Of course, you can add whatever fish species you have a particular fondness for. My choices here were completely arbitrary. But if you do stick with my data and then query the FishSpecies table, your results should look similar to those in the following figure.

As mentioned above, the graph_id column does not show up in the results, but the $node_id column does, complete with auto-generated values. The database engine creates each value as a JSON string that provides the type (node or edge), schema, table, and a BIGINT value unique to each row. As expected, the database engine also returns the values in the user-defined columns, just like a typical relational table.

The next step is to create and populate the FishLover node table, using the following T-SQL code:

DROP TABLE IF EXISTS FishLover;

CREATE TABLE FishLover (

FishLoverID INT IDENTITY PRIMARY KEY,

Username NVARCHAR(50) NOT NULL,

) AS NODE;

INSERT INTO FishLover (Username) VALUES

('powerangler'),

('jessie98'),

('hooked'),

('deepdive'),

('underwatercasey');

The table includes only two user-defined columns—FishLoverID and UserName—but you can define as many columns as necessary. For example, you might want to include first and last names, contact information, and other details, depending on the nature of the application. Once you’ve created the table, you can then run a query to verify the data. Your results should look similar to those shown in the following figure.
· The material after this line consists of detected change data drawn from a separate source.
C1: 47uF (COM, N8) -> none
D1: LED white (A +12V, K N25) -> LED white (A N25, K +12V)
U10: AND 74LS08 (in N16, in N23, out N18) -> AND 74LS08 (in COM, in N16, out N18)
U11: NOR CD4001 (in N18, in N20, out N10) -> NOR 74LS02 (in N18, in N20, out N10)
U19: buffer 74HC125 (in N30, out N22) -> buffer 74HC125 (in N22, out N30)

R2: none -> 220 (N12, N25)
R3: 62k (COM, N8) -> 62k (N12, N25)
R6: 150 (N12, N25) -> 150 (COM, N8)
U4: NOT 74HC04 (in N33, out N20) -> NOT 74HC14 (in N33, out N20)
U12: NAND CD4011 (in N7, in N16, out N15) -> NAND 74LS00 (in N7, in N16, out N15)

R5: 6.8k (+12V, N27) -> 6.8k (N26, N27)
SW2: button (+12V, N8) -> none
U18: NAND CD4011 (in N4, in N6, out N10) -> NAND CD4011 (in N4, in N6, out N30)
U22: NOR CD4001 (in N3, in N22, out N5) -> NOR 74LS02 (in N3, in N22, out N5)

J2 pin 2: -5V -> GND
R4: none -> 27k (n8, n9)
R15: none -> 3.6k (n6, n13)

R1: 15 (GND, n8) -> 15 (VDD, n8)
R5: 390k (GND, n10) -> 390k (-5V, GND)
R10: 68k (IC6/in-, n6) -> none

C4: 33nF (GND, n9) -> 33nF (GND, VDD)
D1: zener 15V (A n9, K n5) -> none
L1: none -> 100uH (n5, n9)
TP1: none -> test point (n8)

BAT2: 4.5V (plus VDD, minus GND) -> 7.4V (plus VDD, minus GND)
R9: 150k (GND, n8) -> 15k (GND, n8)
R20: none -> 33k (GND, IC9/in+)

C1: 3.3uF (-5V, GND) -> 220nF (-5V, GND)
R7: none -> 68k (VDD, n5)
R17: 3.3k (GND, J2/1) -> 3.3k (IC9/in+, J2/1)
You can then take the same steps to create and populate the FishPost table, passing in whatever message text you wish:

DROP TABLE IF EXISTS FishPost;

CREATE TABLE FishPost (

PostID INT IDENTITY PRIMARY KEY,

Title NVARCHAR(50) NOT NULL,

MessageText NVARCHAR(800) NOT NULL

) AS NODE;

INSERT INTO FishPost (Title, MessageText) VALUES

('The one that got away', 'Lorem ipsum dolor sit amet, consectetuer adipiscing elit. Aenean commodo ligula eget dolor.'),

('A study in fish', 'Cum sociis natoque penatibus et magnis dis parturient montes, nascetur ridiculus mus.'),

('Hook, line and sinker ', 'Donec pede justo, fringilla vel, aliquet nec, vulputate eget, arcu.'),

('So many fish, so little time', 'Nullam dictum felis eu pede mollis pretium. Integer tincidunt.'),

('My favorite fish', 'Aenean leo ligula, porttitor eu, consequat vitae, eleifend ac, enim.');

The following figure shows the results you would see if you stuck with the Lorem Ipsum data.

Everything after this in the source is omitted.